When the race resumed twenty minutes later, the rain had stopped, and hot July sunshine was steam-drying the circuit as quickly as it had been soaked. Spyker decided, having rolled the dice successfully once already, to keep Markus on wet tyres as he led the field away behind the Safety Car, looking for another favour from the racing gods. It wasn’t to be.
As soon as the green flags were out and actual racing began again, Felipe Massa’s Ferrari and Fernando Alonso’s McLaren immediately got the better of Winkelhock into Turn 1. By the end of the lap he was down to eighth, and soon after was back where everyone had expected him to stay all weekend, holding up the rear of the field until a hydraulic failure brought his race to a premature end on lap 15.
It did rain again, though – from lap 52 until the chequered flag on lap 60.
Despite the enormous acclaim he received for his unexpected star début, from the teams as much as his newly-won fans, money spoke louder, and Yamamoto was in the Spyker for the next race in Hungary, and indeed all remaining races in 2007. Without another F1 drive on the horizon for 2008, Markus returned yet again to DTM for the next three years, finishing no race higher than fourth. A switch to GT sports car racing seemed to suit him far better, and in 2012 he won the premier GT1 series alongside teammate Marc Basseng, and was runner-up in the 2017 Blancpain GT Series Sprint Cup***. He is currently second in the 2018 standings of the same series, having just won the British round at Brands Hatch in the Pro-Am category.
Whilst it was blink-and-you’ll-miss-it in the grander scheme of the sport, his sole Formula 1 entry places Winkelhock in an extraordinary niche of the record books. He is one of a very, very select number of drivers to lead a race having started outside the top 20, and is the only one to do so on his début. Having restarted the race from an effective pole position, he is arguably the only driver ever to begin the same Grand Prix from the back and the front. Though I haven’t done a comprehensive check, he almost certainly holds a record for the most places gained in a single lap, for the fastest progress through the field from last to first, and the biggest difference in lap times between one driver and the rest of the grid on any single tour. And since it was also his last Grand Prix, Markus Winkelhock is the only driver to lead 100% of the Formula 1 races he has ever entered: a record that can only be equalled, never broken.
So, happy 38th birthday, and here’s to you, Markus.
*Despite being the only race in Germany that year, the race was not called the “German Grand Prix” due to a contractual dispute with the Hockenheimring circuit, which would settle for alternating the race with the Nürburgring for the next several years.
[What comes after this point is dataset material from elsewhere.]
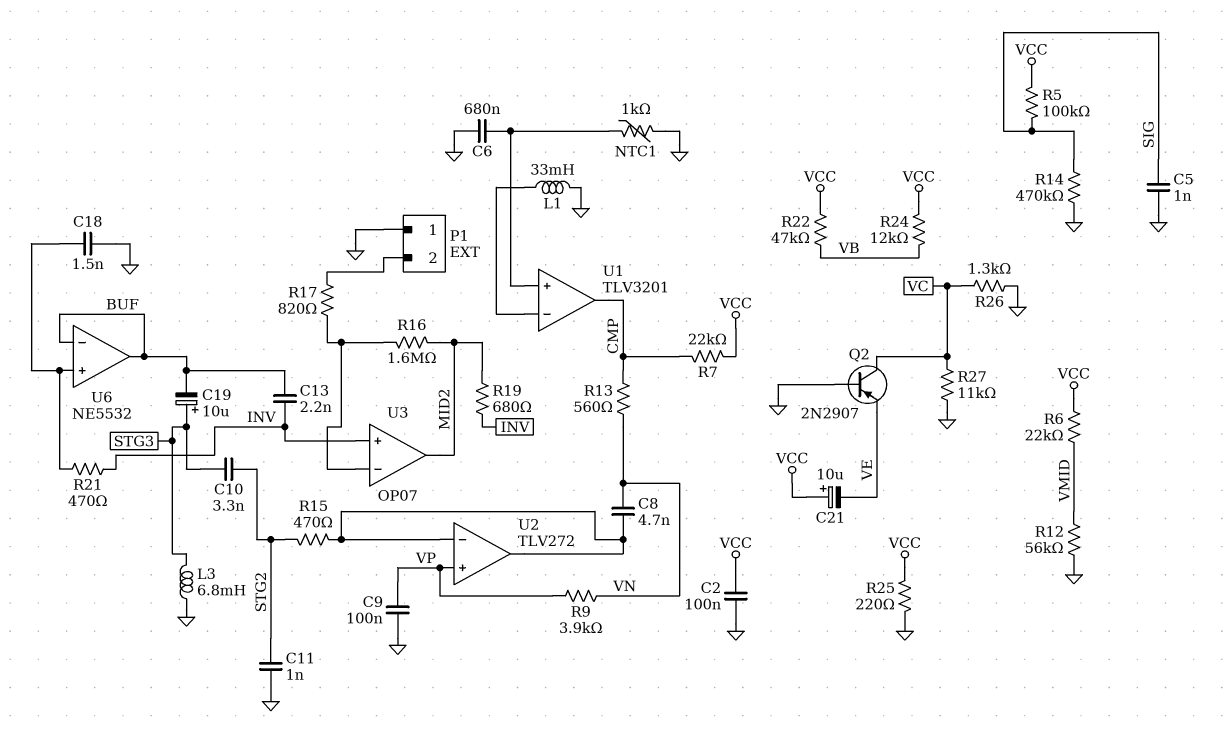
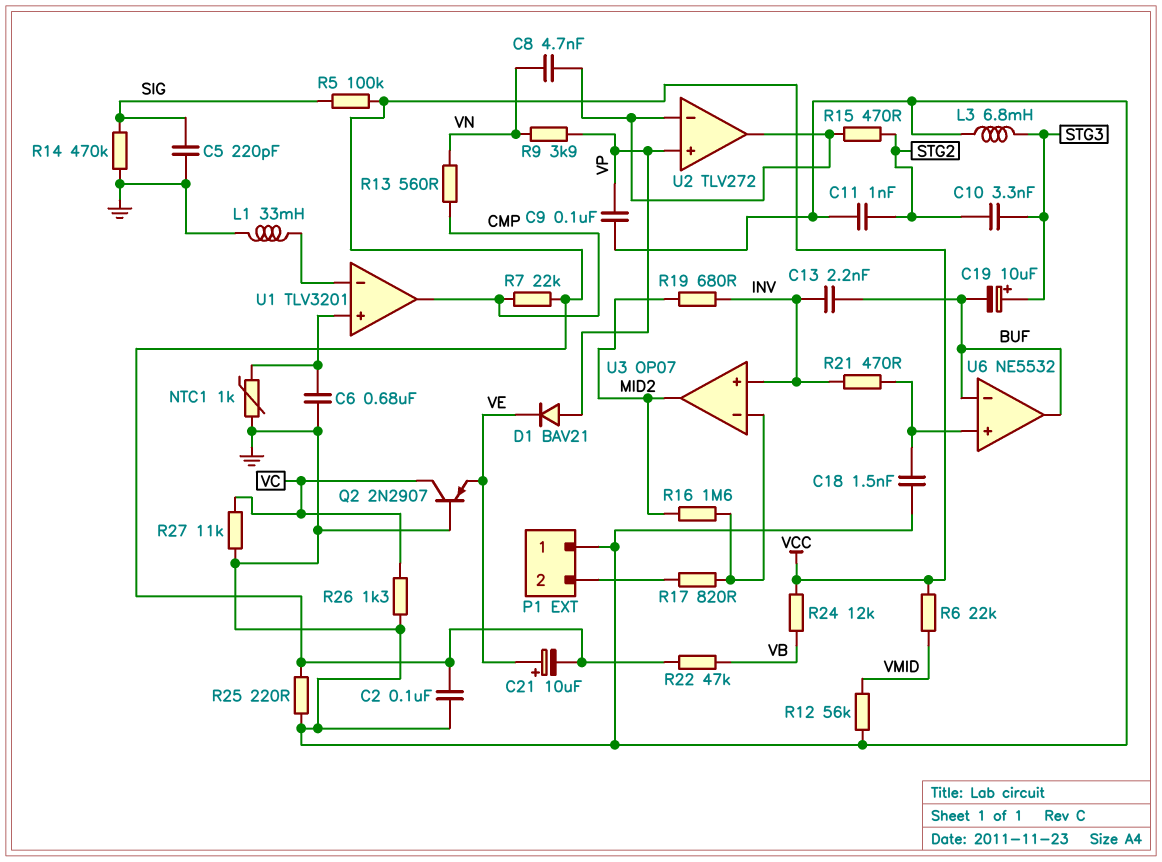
C5: 1nF (GND, SIG) -> 220pF (GND, SIG)
C21: 10uF (plus VCC, minus VE) -> 10uF (plus VE, minus VCC)
D1: none -> diode BAV21 (A VP, K VE)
It’s the same sort of reason that the series ranked between Formula 1 and Formula 3 was called “Formula 3000” for some twenty years (after its 3000cc engine capacity).
**A trait shared with the similarly famous Spa-Francorchamps circuit, just across the border in the Ardennes forests of Belgium. A further trait of Spa, and of the older, much longer version of the Nürburgring, is that the weather can be entirely different at opposite ends of the vast circuits, magnifying the challenge of the conditions.
***He also did a one-off race for Audi in the Finnish round of the 2014 World Rallycross Championship, because why the diddly heck not?